Nuovi dati positivi sull’uso di cladribina per la sclerosi multipla recidivante

La sclerosi multipla (SM) è una malattia cronica e infiammatoria del sistema nervoso centrale rappresenta il più comune disturbo neurologico disabilitante di origine non traumatica nei giovani adulti. Nel mondo colpisce circa 2,9 milioni di persone. Nonostante la malattia sia caratterizzata da un’ampia varietà di sintomi, quelli osservati con la maggiore frequenza, includono vista annebbiata, intorpidimento, e formicolii agli arti, diminuzione della forza muscolare e disturbi della coordinazione. Le forme recidivanti di SM sono le più comuni.

Proprio per questi casi Merck ha presentato al 9° Congresso ECTRIMS-ACTRIMS in corso a Milano i nuovi dati positivi relativi a cladribina compresse, che evidenziano i vantaggi di un inizio precoce della terapia e come abbia ridotto il danno neuronale in due anni.

  Cladribina, approvata dall’Autorità Europea (EMA) il 22 agosto 2017, è  indicata per il trattamento di adulti con sclerosi multipla (SM) recidivante ad elevata attività. Grazie al suo profilo di sicurezza, l’uso di cladribina è generalmente raccomandato per i pazienti che hanno avuto una risposta inadeguata, o non sono in grado di tollerare, un farmaco alternativo indicato per il trattamento della sclerosi multipla (SM).

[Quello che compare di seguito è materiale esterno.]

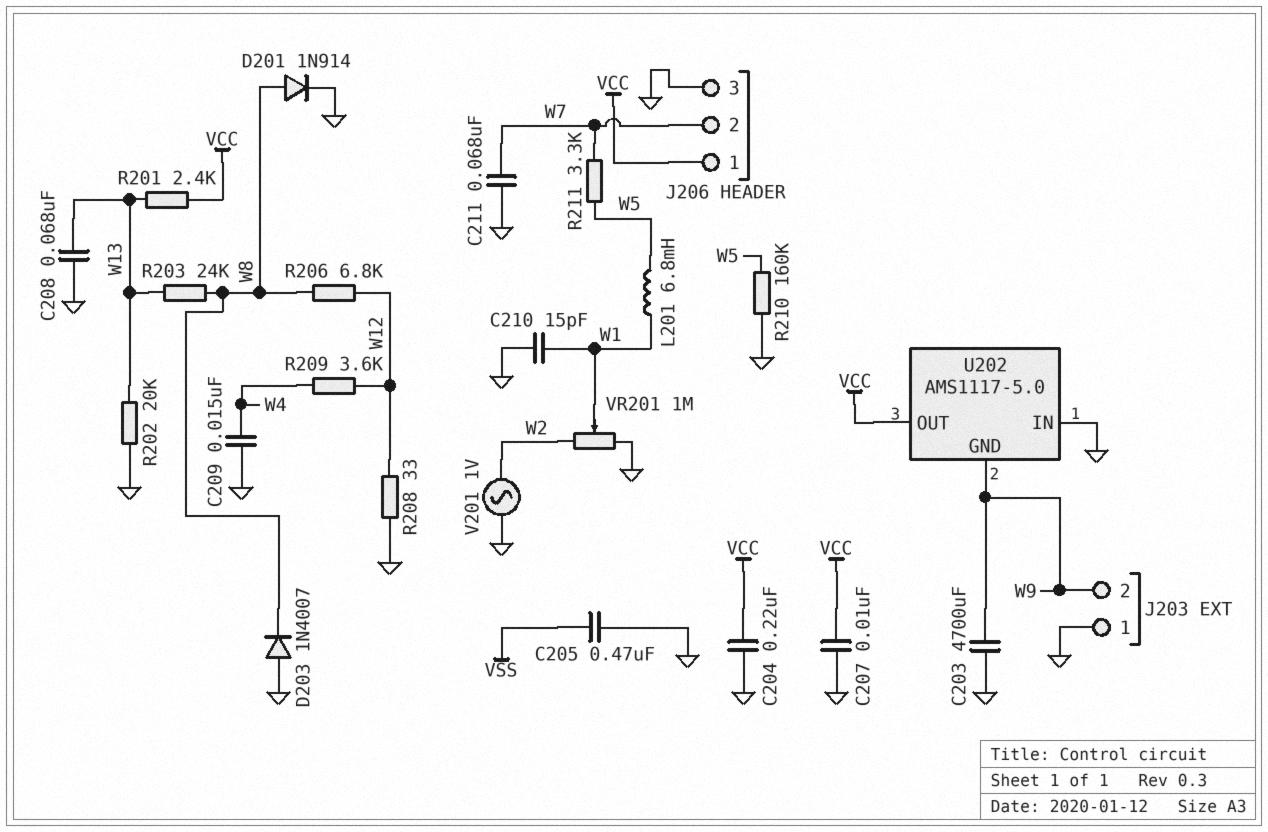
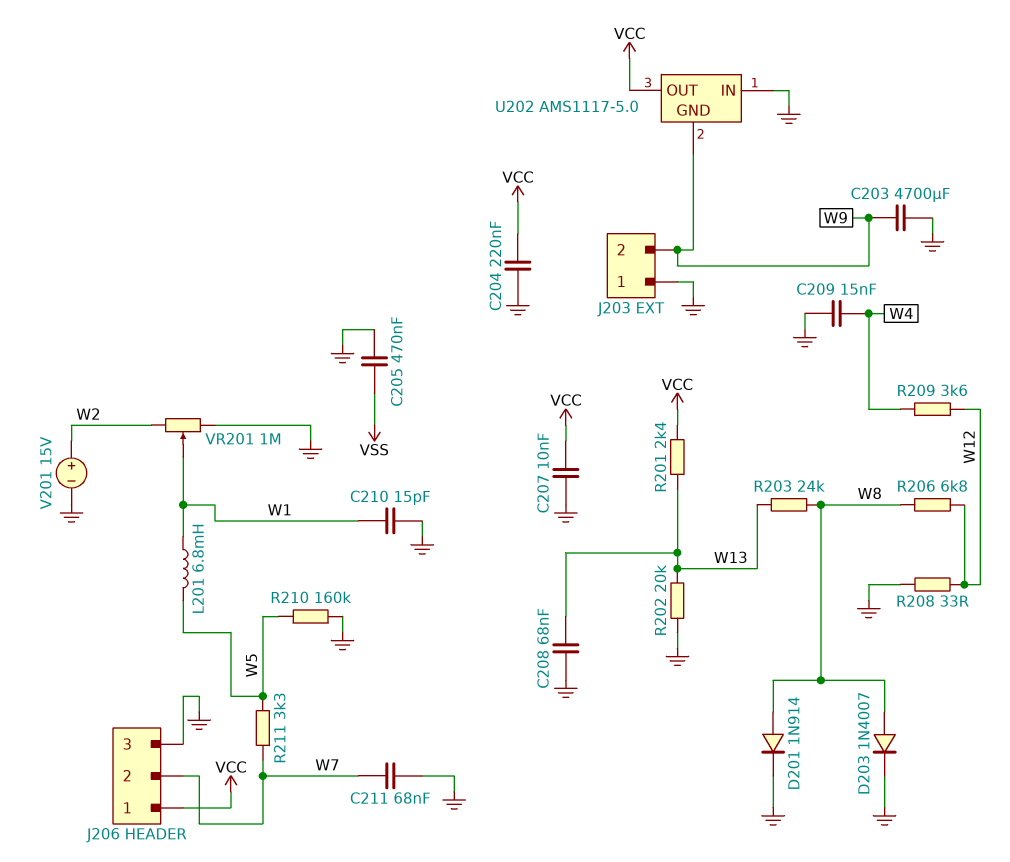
D203: diode 1N4007 (A GND, K W8) -> diode 1N4007 (A W8, K GND)
V201: AC 1V (GND, W2) -> 15V (plus W2, minus GND)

Due studi real-world, anch’essi presentati all’ECTRIMS, rafforzano i possibili benefici dell’inizio del trattamento con cladribina compresse nelle fasi iniziali della malattia. Nel follow-up a cinque anni dello studio CLARENCE, condotto nel Regno Unito, è emerso che il 36,1% dei 2.685 pazienti esaminati al momento dell’inizio della terapia era naïve al trattamento.

In uno studio separato, condotto in America Latina, sono stati analizzati i dati di 1.421 pazienti che hanno ricevuto almeno un ciclo di cladribina compresse. Nel tempo è stata osservata una tendenza all’aumento dell’inizio della terapia con cladribina compresse nei pazienti naïve, indicando un vantaggio nell’utilizzo precoce del trattamento con questo farmaco. Inoltre, in entrambi gli studi, pochissimi pazienti trattati con cladribina compresse sono passati ad altre terapie.